Este país suele dividirse en bandos en cuanto se le da la más mínima oportunidad: en los años 30, republicanos o nacionales; en la dictadura, autoritarios o demócratas; en el «procés» independentistas o constitucionalistas; y desde el viernes, defensores o detractores del juez Pablo Llarena. Con las tertulias repletas de opinadores que ni siquiera habían leído el auto de procesamiento que encarcelaba a otros cinco dirigentes de la «rebelión» llegando a 25 procesados, afloraron las emociones y Cataluña se rajó otra vez en dos mitades. Es nuestra dinámica de comportamiento. Mal vamos.

La portavoz del PSC, Eva Granados, con ese cuadro escénico de alta tensión el viernes noche -dirigentes entrando en prisión y miles de ciudadanos saliendo a las calles a protestar- tenía una cita en una tertulia de TV3, de esas habituales de «todos contra uno», y aguantó el temporal con una dignidad admirable: «No admito lecciones de democracia del exconseller Toni Comin que se fugó a Bruselas dejando a los suyos colgados y creó los problemas que estamos sufriendo todos los catalanes». Las redes ardían apoyándola. Así se forjan los grandes dirigentes, sobreviviendo en minoría. Lo sabe Albert Rivera, al que se arrinconó en el Parlament nueve años, y ahora Inés Arrimadas. La socialista Eva Granados se suma a ese club.
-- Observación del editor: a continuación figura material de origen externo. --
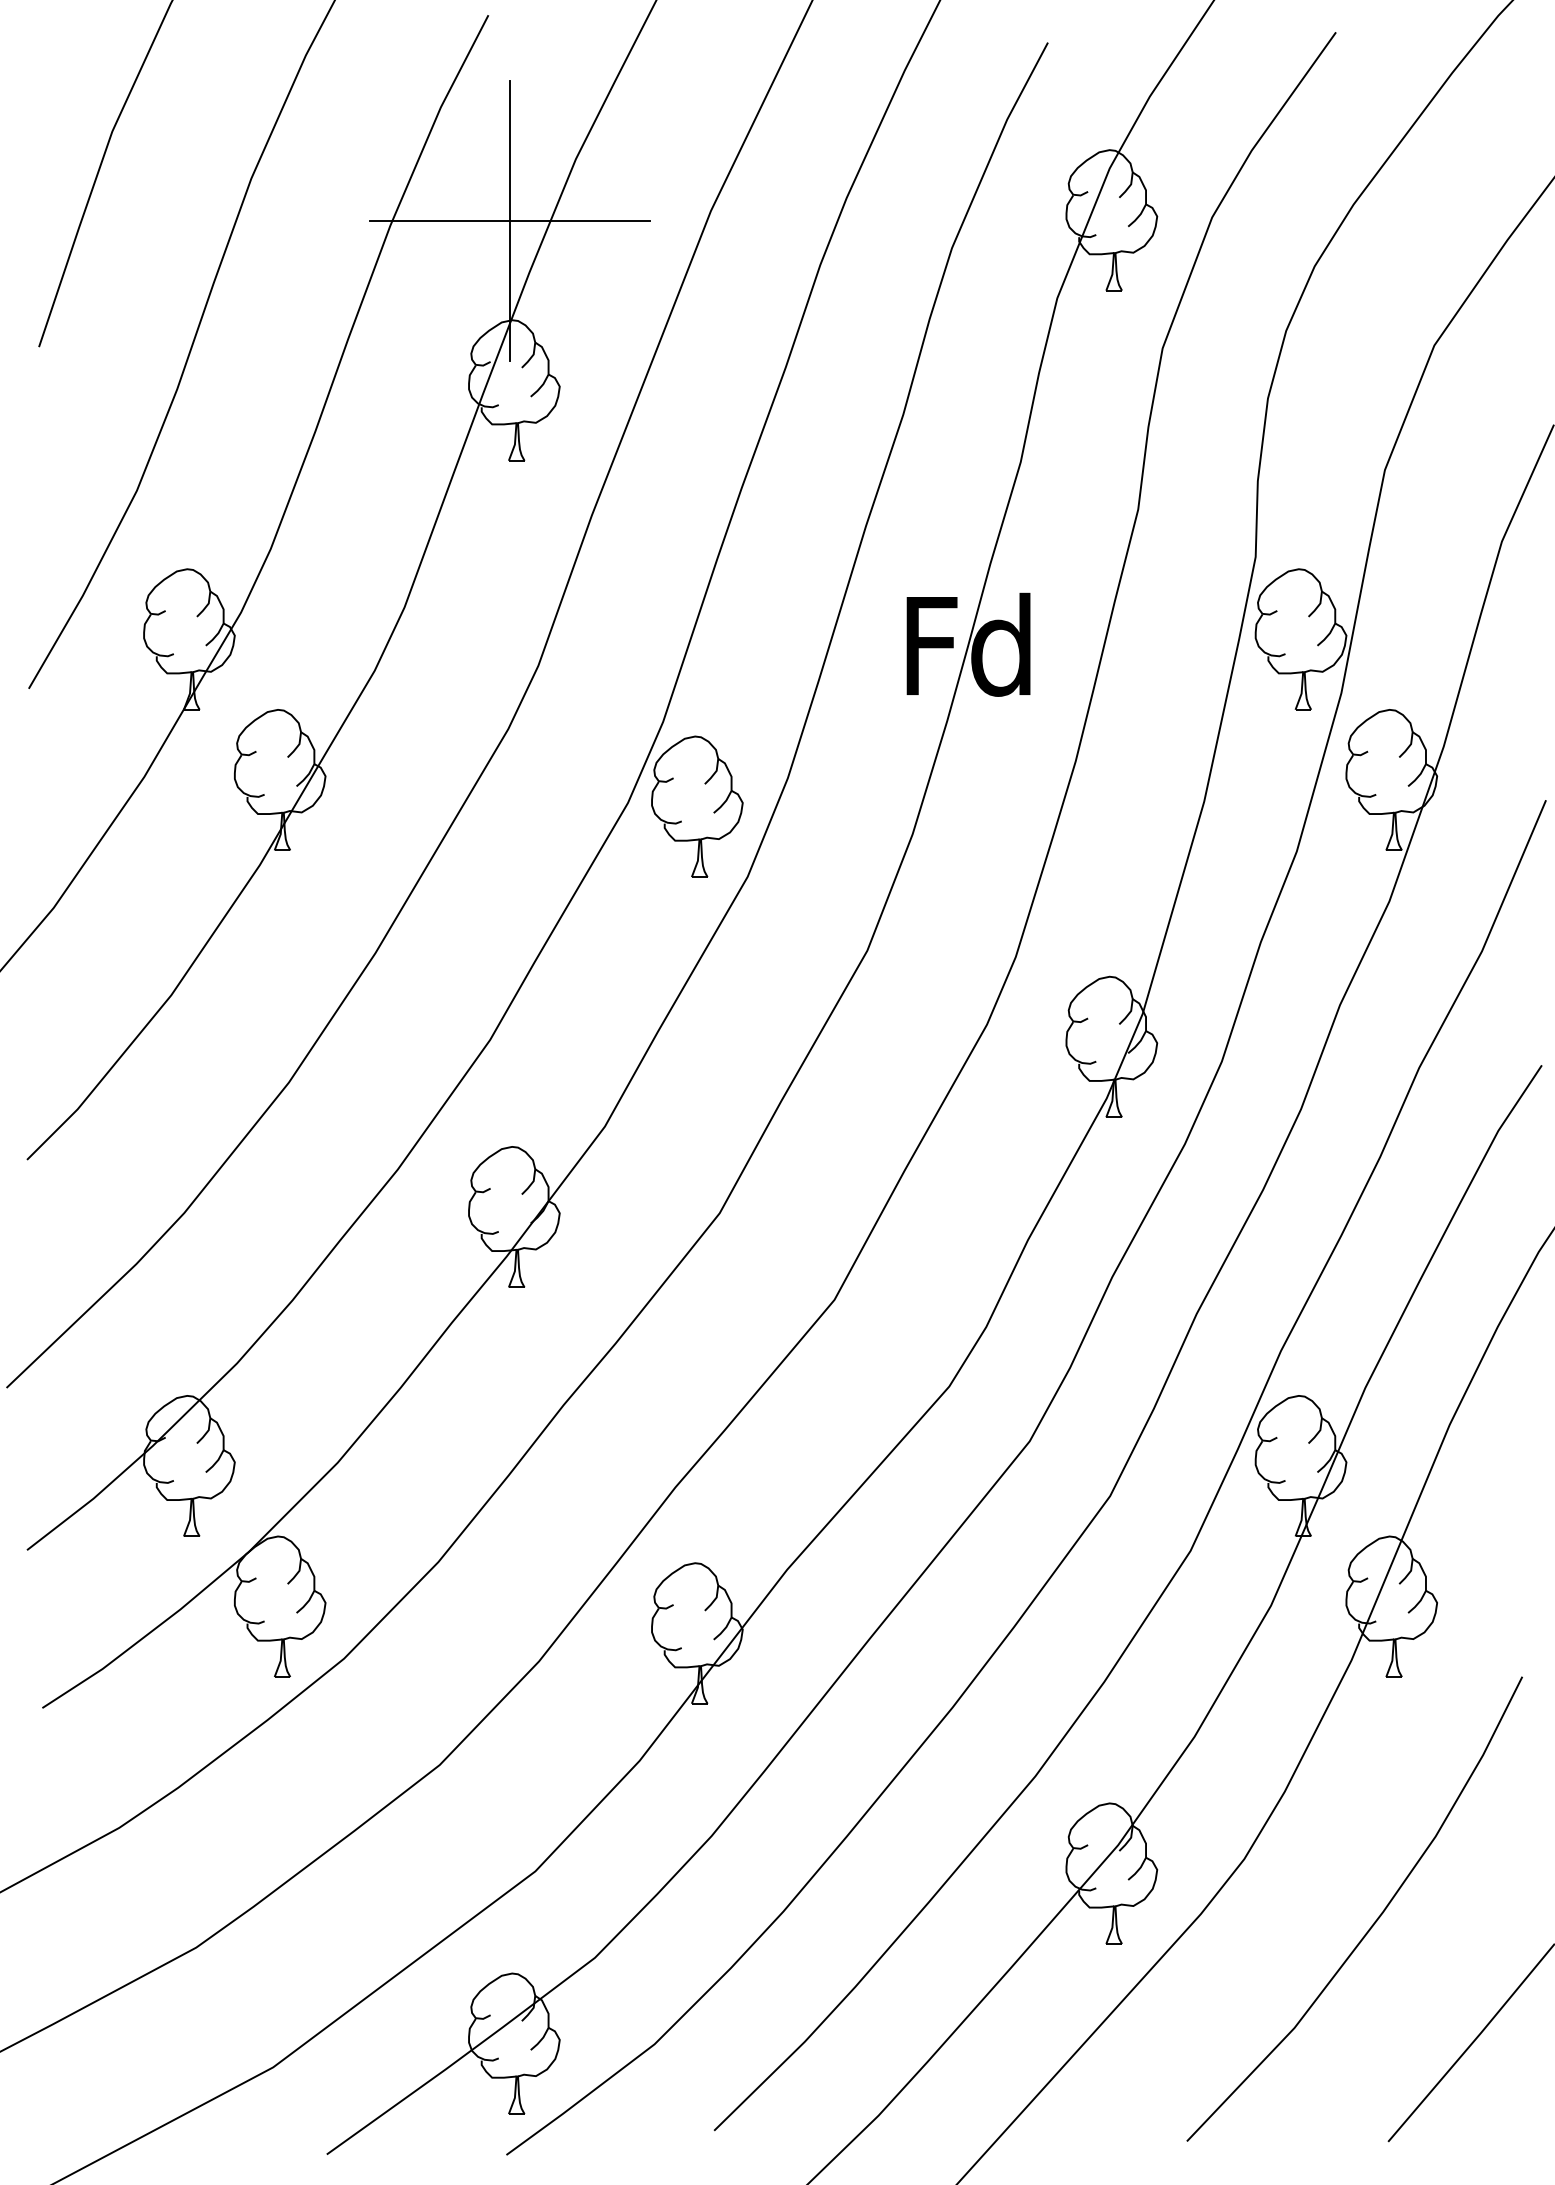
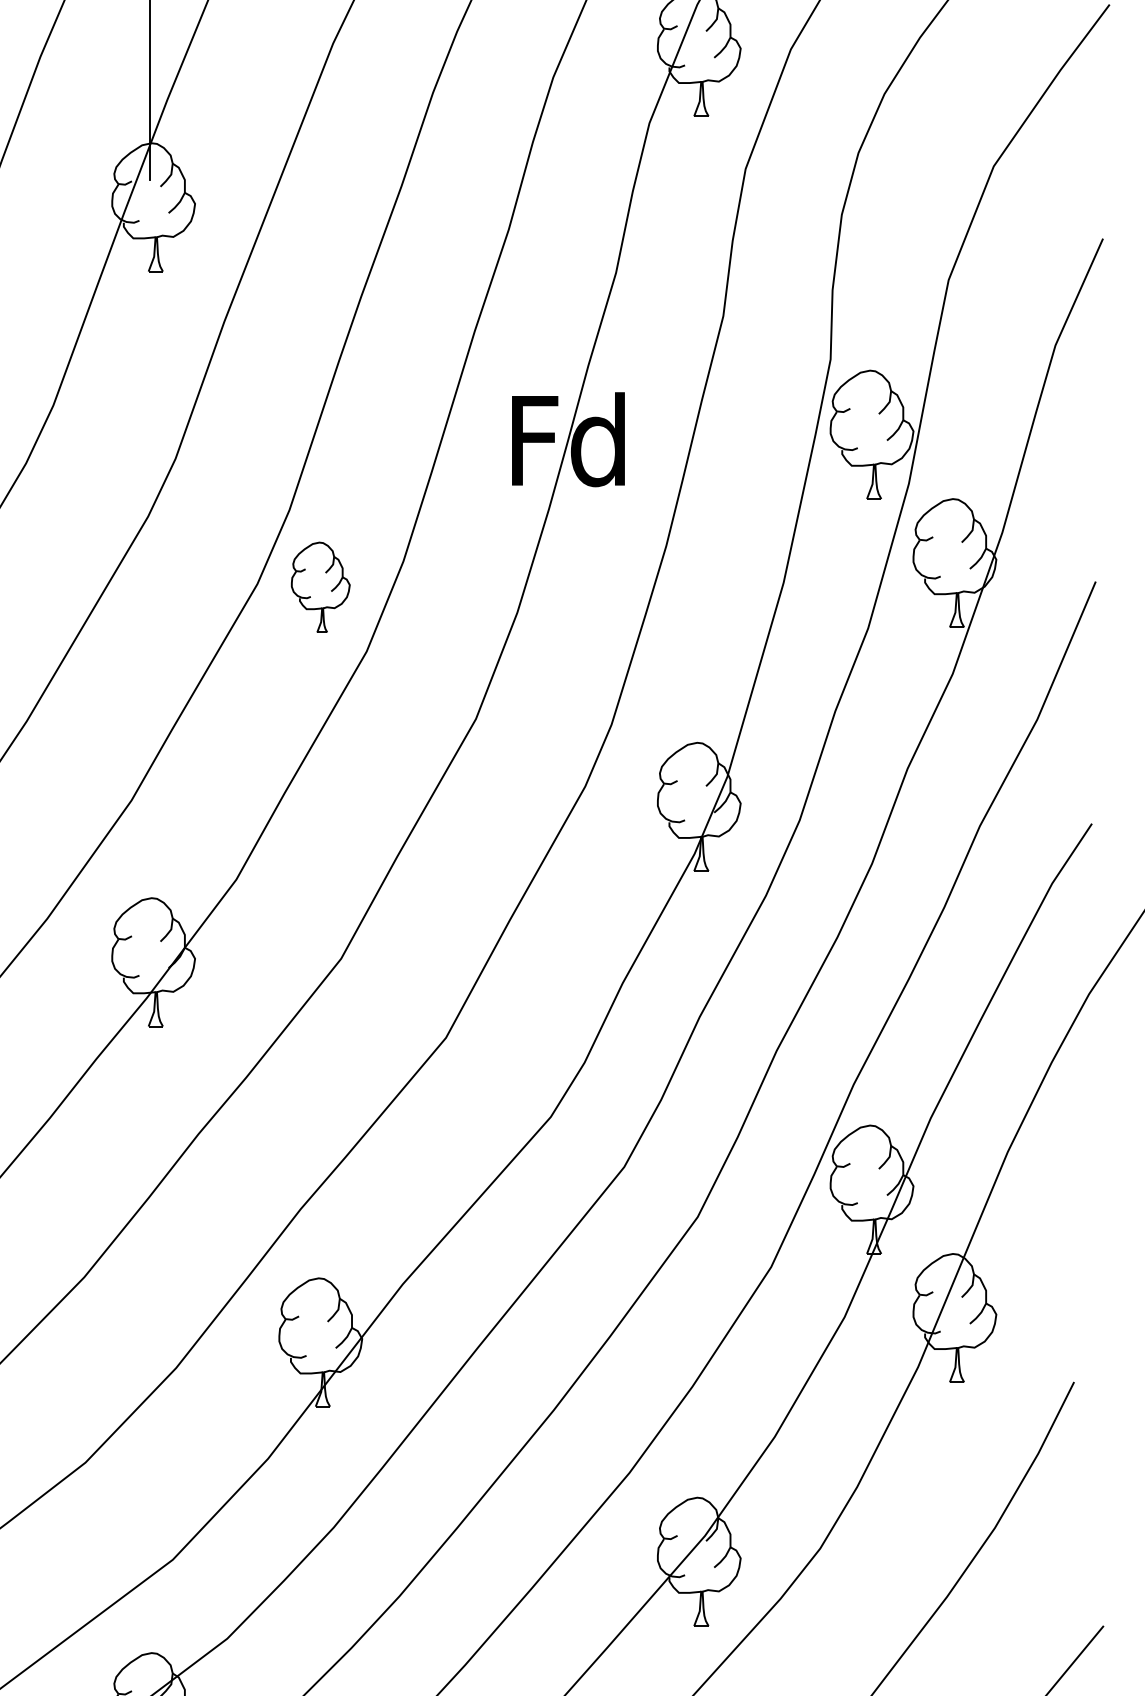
line: (510, 220) -> (150, 52), removed
part: (697, 806) -> (320, 587), size x0.7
El interminable conflicto en Cataluña permite aflorar una nueva generación de políticos constitucionalistas. Y también otra renovación deberá producirse entre independentistas ya que el auto del magistrado del Supremo afecta a casi todo el consejo de gobierno de la Generalitat destituido y a la dirección de los grupos parlamentarios. Con una excepción: la fuerza más radical, a la que todo le parece poco, la CUP, la que liquidó a Artur Más y la que se negó con su abstención el pasado jueves a elegir a Jordi Turull. Este hombre pasó en 24 horas de las mieles de la gloria presidencial, que tenía a dos votos de distancia, a las lágrimas en la despedida a sus familiares porque entraba en la carcel a saber por cuánto tiempo. El juicio está previsto para octubre y los cargos a muchos de los procesados estremecen. No será porque no lo advirtieran los letrados del Parlament y los asesores jurídicos del Govern, ademas del Consell de Garanties Estatutaries al que no se quiso escuchar. Puigdemont hasta mostraba ufano a los periodistas las resoluciones del Tribunal Constitucional. Estaban desafiando gravemente al Estado de derecho entre risas de complicidad «con un comportamiento que a veces recordaba actitudes infantiles», como dijo en la emisora RAC 1 el exconseller Santi Vila y no se lo perdonarán nunca.

Pero distanciándose del conflicto y de los hechos, se advierte una preocupación creciente por el papel excesivamente protagonista de la judicatura en ese asunto. Se diría que la política desapareció, en buena parte porque el Gobierno Rajoy prefiere judicializarlo -como opina el expresidente Aznar- y se pide su intervención ponderada. En las últimas horas han sido Felipe González y el lehendakari Urkullu los que han pedido «evitar la permanente judicialización». González calificó la fuga de la secretaria general de Esquerra Republicana como «un acto de profunda insolidaridad con otros procesados porque acelera su penalización». En su intervención, el expresidente socialista no solo pidió recuperar «la política sin togas» sino que defendió que la aplicación del artículo 155 de la Constitución interviniendo la Generalitat de Cataluña hubiera debido producirse hace cinco años para evitar lo que ahora sucede. Nadie se atreve a decir eso. Pero hubiera bastado con que Puigdemont aquel aciago 26 de octubre hubiera convocado elecciones para que todo este proceso circulara por otra vía. Ahora tenemos un drama humano y la necesidad de recuperar la autonomía catalana despertando de la pesadilla. Cataluña ha ido hacia atrás y sus ciudadanos no lo merecen. Aunque su economía aguanta. Sin políticos visionarios. Tomen nota.